3D-Printed Liver Cells Commercially Available


I’ve sometimes wondered, though, why people care so much about space when there are so many real problems back on Terra.
One company that is attempting to improve the quality of life on Earth is Organovo.
This year will be described in history books as the year that the first 3D printed liver cells were made commercially available.

At i2P we have reported on Scottish research proving 3D technology in the preparation of multi-molecule medicines, opening up the possibility for a new version of compounding pharmacy – right in your own pharmacy.
And it can be scaled up to factory proportions.

Now, the new technology involving commercially available printed liver cells, creates the possibility of pharmacist drug testing in a local pharmacy, the very same drugs synthesised by your own 3D printer.
This vision is startling when you realise that this technology exists now.
All you have to do is create the system to deliver the service.

i2P has also written about a service provided by Amazon.
They are looking for technologies at the retail level that they can fund or be part of in some way.
The sky is the limit for pharmacists and it is hoped that pharmacy schools will fall in behind the 3D Printing phenomenon by helping to deliver and adapt these technologies for community pharmacists.
We all need to understand the science and the process now, so that we can identify the needs for use in primary health care.

OrganovoLiverCells

After undergoing substantial testing, the exVive3D™ Liver Model from Organovo hit the metaphorical shelves as a three-dimensional alternative to traditional, flat cellular arrays for pharmaceutical testing.  According to studies done with Roche Pharmaceuticals, the 3D printed liver cells were more capable of detecting toxicity levels than their 2D cellular counterparts.  The Roche studies proved that exVive3D could even detect the dangerous toxicity of previously FDA-approved medicines that were later taken off the market.

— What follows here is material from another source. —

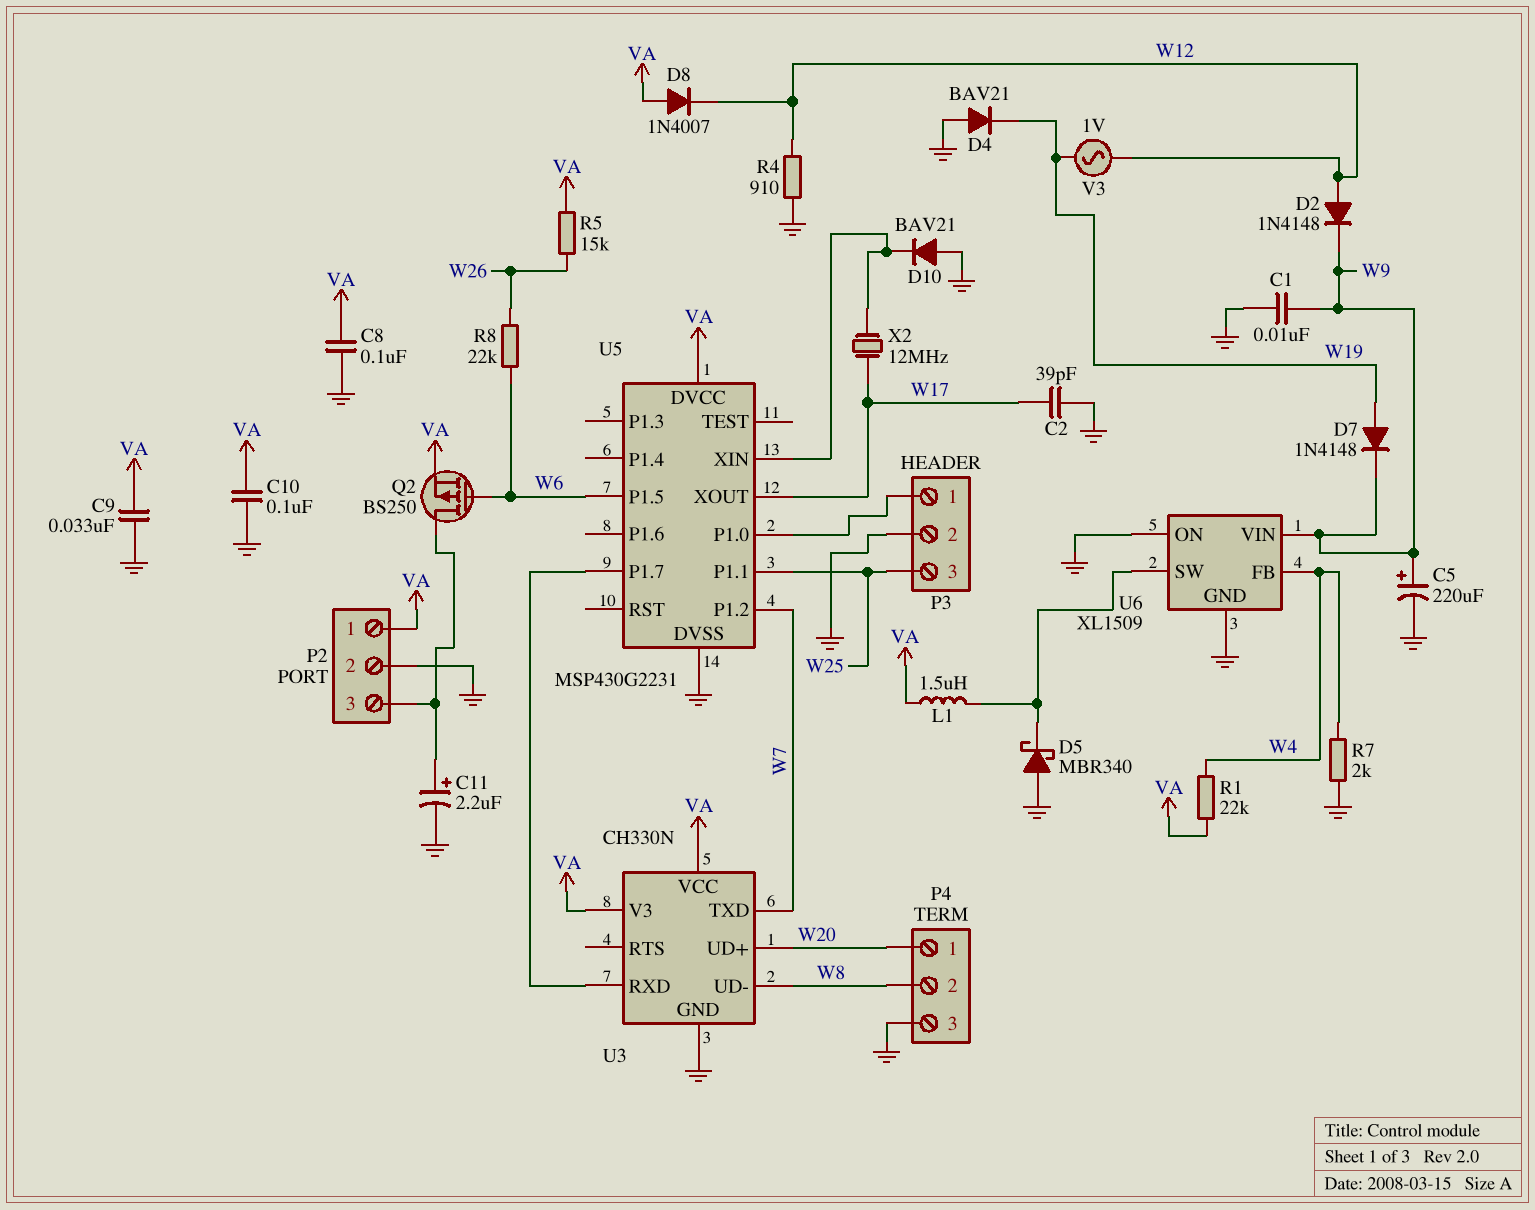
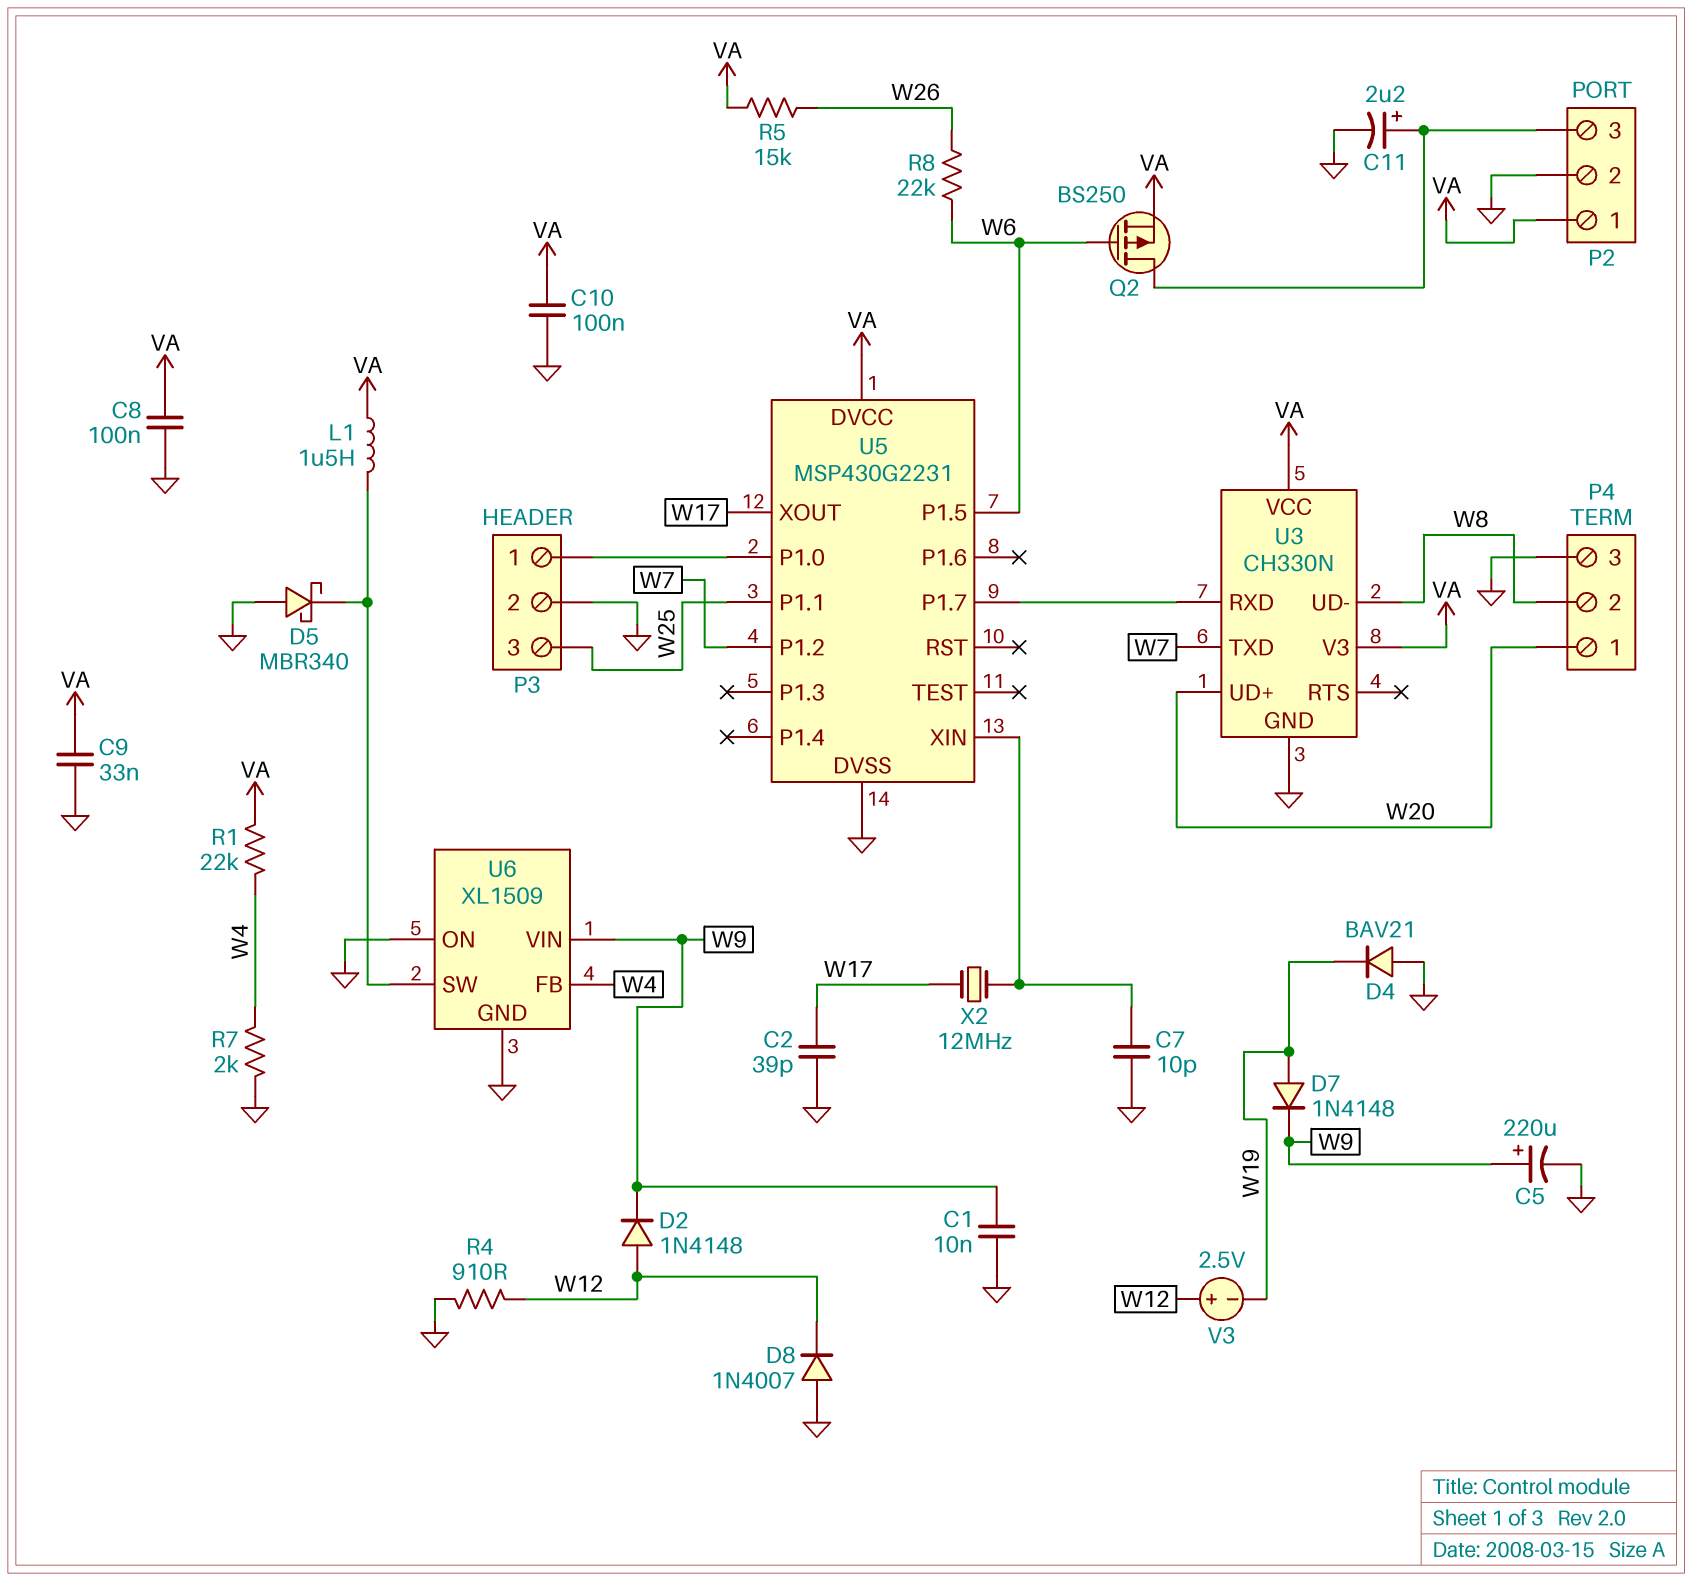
C7: none -> 10pF (GND, U5/XIN)
D8: diode 1N4007 (A VA, K W12) -> diode 1N4007 (A GND, K W12)
D10: diode BAV21 (A GND, K U5/XIN) -> none
V3: AC 1V (W12, W19) -> 2.5V (plus W12, minus W19)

The exVive3D paves the way for more accurate drug testing, the ability to bring new medicines to market more quickly, the elimination of animal testing in drug research, and, ultimately, 3D printed organs.  Building on top of this research, the company also partnered with Yale this year to begin work towards 3D printable, transplantable human tissue.  And the Methuselah Foundation, which is contributing $500,000 to the duo’s research, is also funding the New Liver Prize, which will award $1m to the first team of scientists that “creates a regenerative or bio-engineered solution that keeps a large animal alive for 90 days without native liver function” by 2018. If that doesn’t say “human progress”, then I don’t know what does!